The thing that made going back to work after maternity leave a bit easier

I recently came across Laura Vanderkam's post about dealing with going back to work after your maternity leave.  It made me think about the one thing that I did when going back to work after BlueEyes was born and that was for my husband to take a week off to take care of BlueEyes the first week I went back to work (BlueEyes was 3 months when I went back). This was a great thing for us for a couple of reasons:

1. By being home for a week with BlueEyes my husband realized what it takes to be home with a baby and why some days when I was on maternity leave I would be ecstatic to have contact with another grown-up after being home with a baby all day. He realized how exhausting it was, how for some reason you get nothing done all day and by 5 PM you find yourself on the couch with a crying baby, still dressed in pajamas that may or may not have been puked on. After this, he would never ask:"what have you done all day?" on days that I was home.

2. For me, it was nice to go back to work and not have to worry about how BlueEyes was doing in daycare that first week. Instead, I only had to worry about pumping milk, being incredibly sleep deprived, not fitting in my old clothes yet, trying to remember what I was sciencing about before going on leave and adjusting to being this entirely different person who was mostly very alert whether somebody was crying or hungry.

3. I don't know if for BlueEyes it mattered whether he was home with my husband or at daycare. I like to think it was a nice transition for him, to have to drink from a bottle but still be in the house that he knew before going to daycare, but with such a little baby, it's hard to know.

I think my ideal situation would be to have some hybrid work-baby situation with a small baby: be able to bring them to work or be able to work a bit from home (which I did much more with Little Brother), or be able to have both parents work half days, but of course each baby (and parent) is different. What would your ideal transition back to work look like?

7 responses so far

  • Nursing #2 as I type this, we have decided not to put baby in daycare until he is 1 yr or older. Hubby and I will take turns caring for him; husband has a part-time job and can work oddish hours (late afternoon/early evening). This arrangement will be great for baby; right now I'm pretty much his sole caregiver (and can totally relate to your #1 above; hubby couldn't understand why I didn't do the dishes one day!).
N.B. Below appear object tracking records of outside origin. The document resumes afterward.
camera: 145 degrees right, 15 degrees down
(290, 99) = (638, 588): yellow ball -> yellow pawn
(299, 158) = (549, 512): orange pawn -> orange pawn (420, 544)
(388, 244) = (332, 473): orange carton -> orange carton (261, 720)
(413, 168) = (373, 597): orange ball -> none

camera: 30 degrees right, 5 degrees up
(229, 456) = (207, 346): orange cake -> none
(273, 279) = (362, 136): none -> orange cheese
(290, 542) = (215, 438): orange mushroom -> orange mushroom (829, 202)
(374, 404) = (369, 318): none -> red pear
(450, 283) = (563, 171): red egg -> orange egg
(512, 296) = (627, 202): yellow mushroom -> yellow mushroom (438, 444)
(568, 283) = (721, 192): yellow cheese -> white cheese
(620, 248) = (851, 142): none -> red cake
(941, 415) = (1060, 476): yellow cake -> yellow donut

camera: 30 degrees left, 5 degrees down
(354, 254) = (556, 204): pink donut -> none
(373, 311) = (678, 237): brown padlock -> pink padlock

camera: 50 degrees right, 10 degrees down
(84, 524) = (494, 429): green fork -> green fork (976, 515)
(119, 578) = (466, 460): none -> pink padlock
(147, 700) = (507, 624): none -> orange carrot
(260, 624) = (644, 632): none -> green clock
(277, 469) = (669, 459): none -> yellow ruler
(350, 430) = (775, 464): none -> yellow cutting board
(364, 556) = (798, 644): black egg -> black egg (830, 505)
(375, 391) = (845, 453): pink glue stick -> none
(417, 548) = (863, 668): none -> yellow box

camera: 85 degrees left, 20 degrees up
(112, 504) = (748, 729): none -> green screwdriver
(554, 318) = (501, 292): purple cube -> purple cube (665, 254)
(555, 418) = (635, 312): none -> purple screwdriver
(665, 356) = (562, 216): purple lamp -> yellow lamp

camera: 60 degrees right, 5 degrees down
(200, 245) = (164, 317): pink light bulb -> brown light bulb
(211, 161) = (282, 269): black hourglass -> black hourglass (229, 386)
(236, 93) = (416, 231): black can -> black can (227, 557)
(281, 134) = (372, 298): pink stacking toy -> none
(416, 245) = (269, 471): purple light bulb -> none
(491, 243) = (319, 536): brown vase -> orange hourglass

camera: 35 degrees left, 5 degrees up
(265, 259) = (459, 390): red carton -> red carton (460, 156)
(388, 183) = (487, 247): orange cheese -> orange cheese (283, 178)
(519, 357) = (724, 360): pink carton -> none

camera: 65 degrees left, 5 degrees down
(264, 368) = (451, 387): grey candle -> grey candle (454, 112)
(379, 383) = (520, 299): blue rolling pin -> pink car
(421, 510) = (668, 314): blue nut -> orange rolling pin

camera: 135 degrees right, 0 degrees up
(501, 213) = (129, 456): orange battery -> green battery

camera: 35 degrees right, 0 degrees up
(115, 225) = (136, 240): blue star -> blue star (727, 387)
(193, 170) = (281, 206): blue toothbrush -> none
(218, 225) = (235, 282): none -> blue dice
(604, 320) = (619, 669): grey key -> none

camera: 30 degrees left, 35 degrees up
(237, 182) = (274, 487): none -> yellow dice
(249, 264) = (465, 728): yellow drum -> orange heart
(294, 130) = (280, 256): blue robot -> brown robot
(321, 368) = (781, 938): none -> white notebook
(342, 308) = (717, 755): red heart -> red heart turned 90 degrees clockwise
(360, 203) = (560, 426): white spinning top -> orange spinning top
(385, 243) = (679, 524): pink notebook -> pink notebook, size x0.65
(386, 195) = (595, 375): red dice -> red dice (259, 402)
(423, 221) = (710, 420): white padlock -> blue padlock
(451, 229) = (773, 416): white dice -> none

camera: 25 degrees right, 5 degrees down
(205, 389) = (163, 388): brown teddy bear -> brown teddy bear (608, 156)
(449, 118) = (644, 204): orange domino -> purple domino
Soon, it will both of us caring for baby allowing me some time to get back to work more. Baby is 3 months and has been (and will continue to do so) coming into work with me for about 3 days a day 3-4 days a week. I get some work done, but I am behind (oh well), We do have an older child, which makes things a little more difficult. Thankfully she is in daycare and hubby ends up caring for her most of the time.

  • peirama says:

    3 months after my second baby was born, I went back to work part time for two months while my mother-in-law watched the baby. For us it was a perfect arrangement and I'm really glad I did it. There is so much to adjust to after a baby is born (even a second baby) and that transition period made everything a little easier. We were lucky that my mother-in-law had the flexibility to do that and that I had the flexibility at work to have that schedule.

  • LCT says:

    Our first is due in December, and while there's no paid family leave at my university, I'm cobbling together leave from vacation and sick days. Baby is due the day before a 2 week university holiday. Hopefully it will be born sometime in there! I'll be on full-time leave for 7 weeks, then come in 2 days a week while my husband is home for the next 6. Then my husband (whose university is much more evolved than mine) will take his 8 weeks of paid leave. So we essentially get to June with the kid being home with one of us. Summer we'll start daycare three days a week, and each of us will "work" from home one day a week. Full-time daycare will start in the fall. At least that's the plan. We'll see...

  • Sophia says:

    I had both my children in Sweden while I was attending grad school. That was pure luxury since all parents are provided a full 460 days of payed parental leave. I stayed home for 7 months then me and my husband split 50/50 for three months (I worked tree days one week and two days the next week etc). After that my husband was home for 7 months and then kids went to daycare. It really was an ideal situation and I was able to keep up somewhat with writing and submitting IRB forms. Still it was hard to stay focused and get back into it after being away for so long if I'm allowed to say anything negative about it.